Um einen solchen Ausnahmefall gehe es nicht. Werde die Berufung gegen ein AG-Urteil nicht bei dem in der zutreffenden Rechtsmittelbelehrung benannten, für Wohnungseigentumssachen zuständigen LG, sondern bei dem für allgemeine Zivilsachen zuständigen LG eingelegt, könne das angerufene Berufungsgericht seine Unzuständigkeit nicht "ohne Weiteres" bzw. "leicht und einwandfrei" erkennen, und der Rechtsmittelführer könne nicht darauf vertrauen, dass das Gericht seinerseits Maßnahmen ergreifen werde, um die Fristversäumnis abzuwenden.
5 Hinweis
Problemüberblick
Wird ein fristgebundener Rechtsmittelschriftsatz irrtümlich beim falschen Gericht eingereicht und kann dieses seine Unzuständigkeit "ohne Weiteres" bzw. "leicht und einwandfrei" erkennen, ist der fehlgeleitete Schriftsatz im Rahmen des üblichen Geschäftsganges an das zuständige Gericht weiterzuleiten. Geschieht dies nicht, geht die nachfolgende Fristversäumnis nicht zulasten des Rechtsuchenden, wenn und soweit die Weiterleitung im ordentlichen Geschäftsgang für eine Fristwahrung ausgereicht hätte. Eine der Kardinalfragen bei dieser Rechtsprechung ist neben den Fragen, wer wohl wann was erkennen kann, wie früh die Rechtsmittelschrift beim falschen Gericht eingehen muss, damit man auf eine Weiterleitung vertrauen darf.

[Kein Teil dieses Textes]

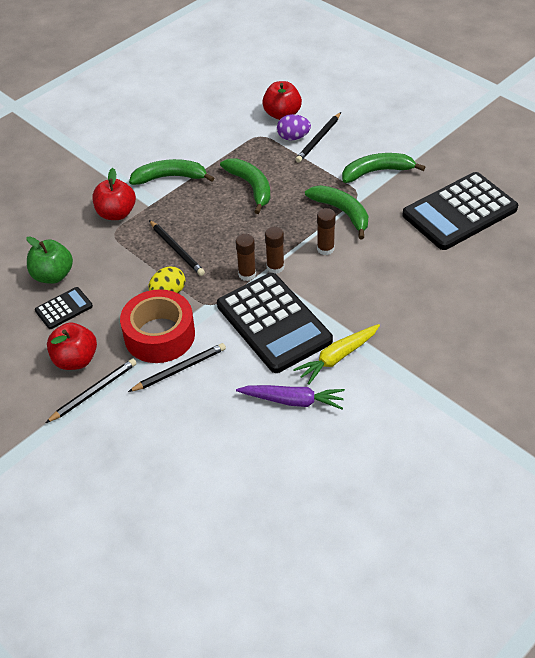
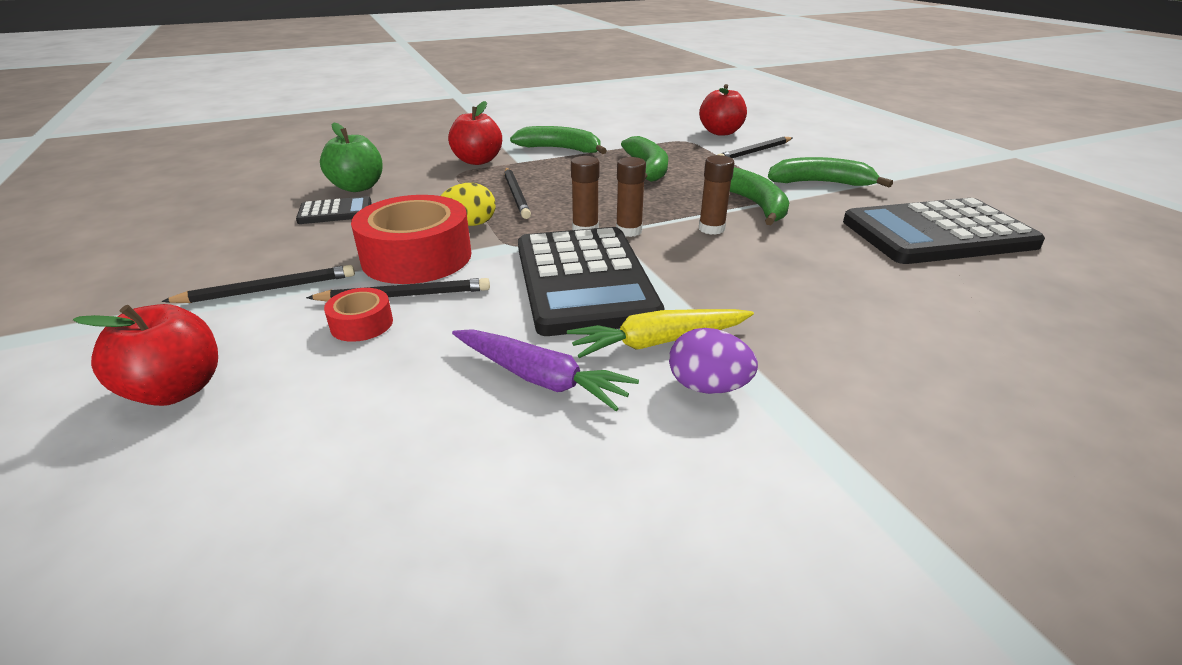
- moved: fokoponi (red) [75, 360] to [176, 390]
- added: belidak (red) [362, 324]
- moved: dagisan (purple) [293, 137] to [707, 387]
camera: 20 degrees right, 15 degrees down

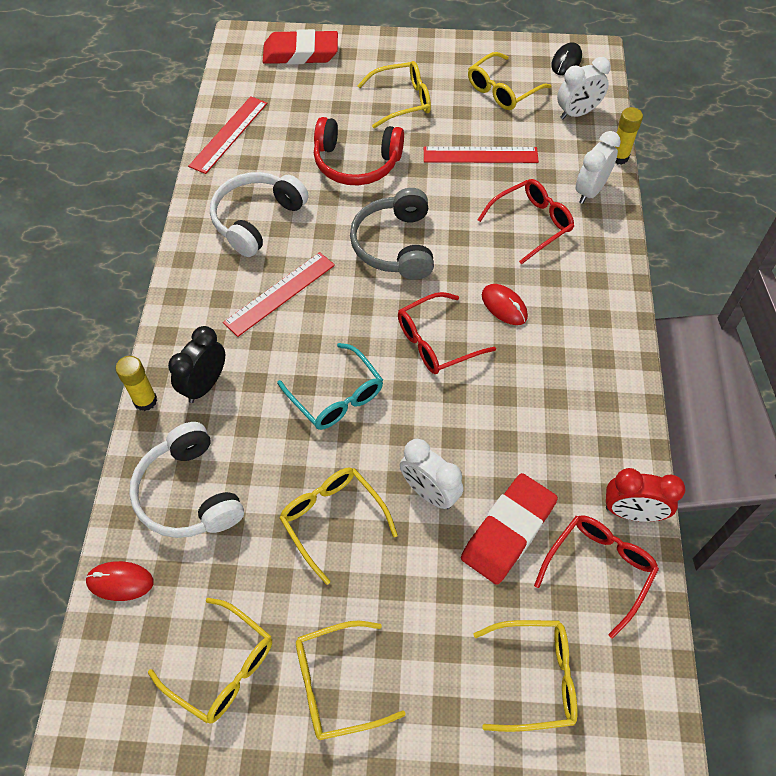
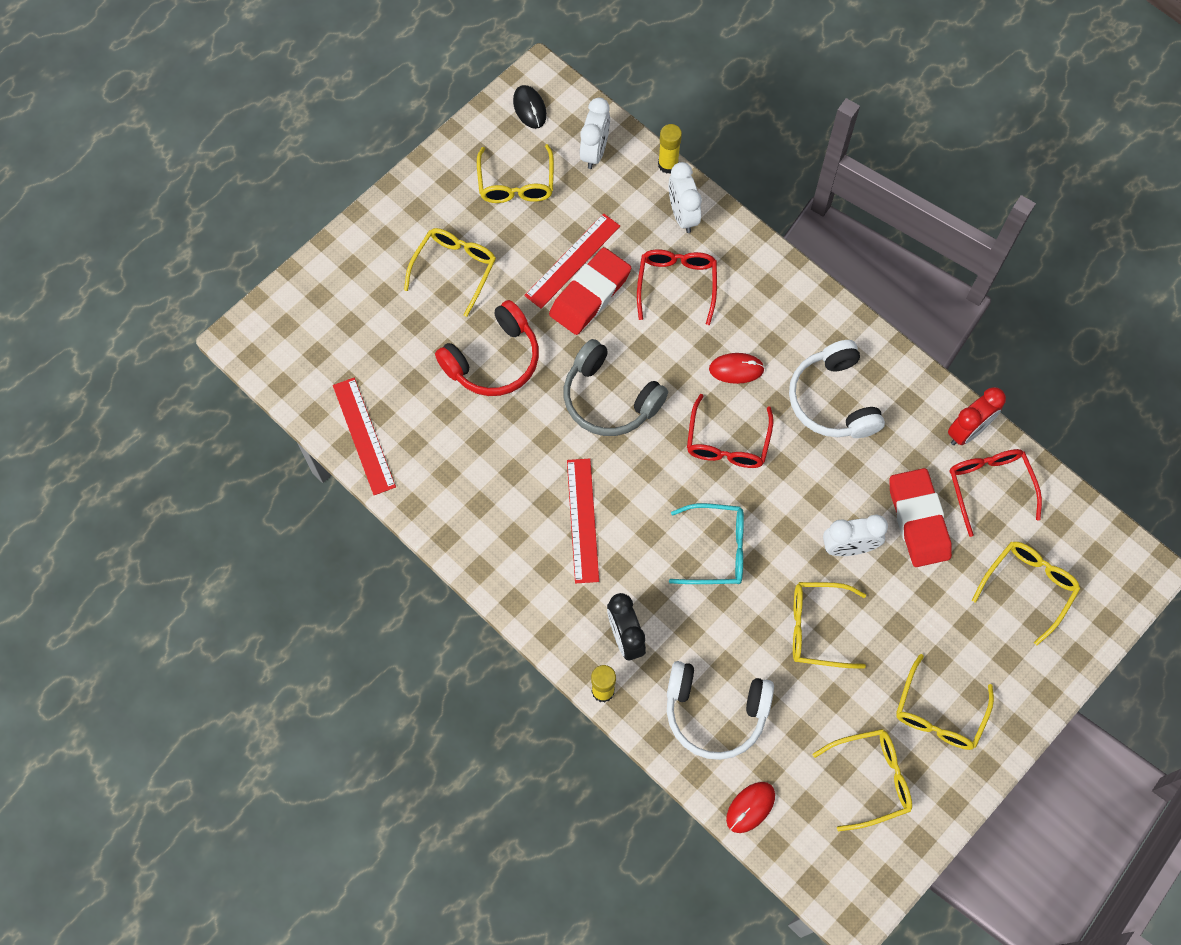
- moved: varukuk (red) [301, 53] to [590, 294]
- moved:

"Ohne Weiteres" bzw. "leicht und einwandfrei"
Nach der Rechtsprechung ist die Unzuständigkeit "ohne Weiteres" bzw. "leicht und einwandfrei" zu erkennen und darf der Rechtsmittelführer auf eine Weiterleitung im ordentlichen Geschäftsgang vertrauen, wenn er die Rechtsmittelschrift versehentlich an das Ausgangsgericht gerichtet und damit für die Geschäftsstelle offenkundig falsch adressiert hat.
Der V. Zivilsenat meint, im Fall liege es anders. Es sei möglich gewesen, dass der Berufungsführer es besser als das AG gewusst habe. Denn in Verfahren mit wohnungseigentumsrechtlichem Bezug sei regelmäßig gerade nicht "leicht und einwandfrei" zu erkennen, welches Gericht zuständig sei, weil die Zuständigkeitskonzentration nur dann eintrete, wenn es sich in der Sache um eine ...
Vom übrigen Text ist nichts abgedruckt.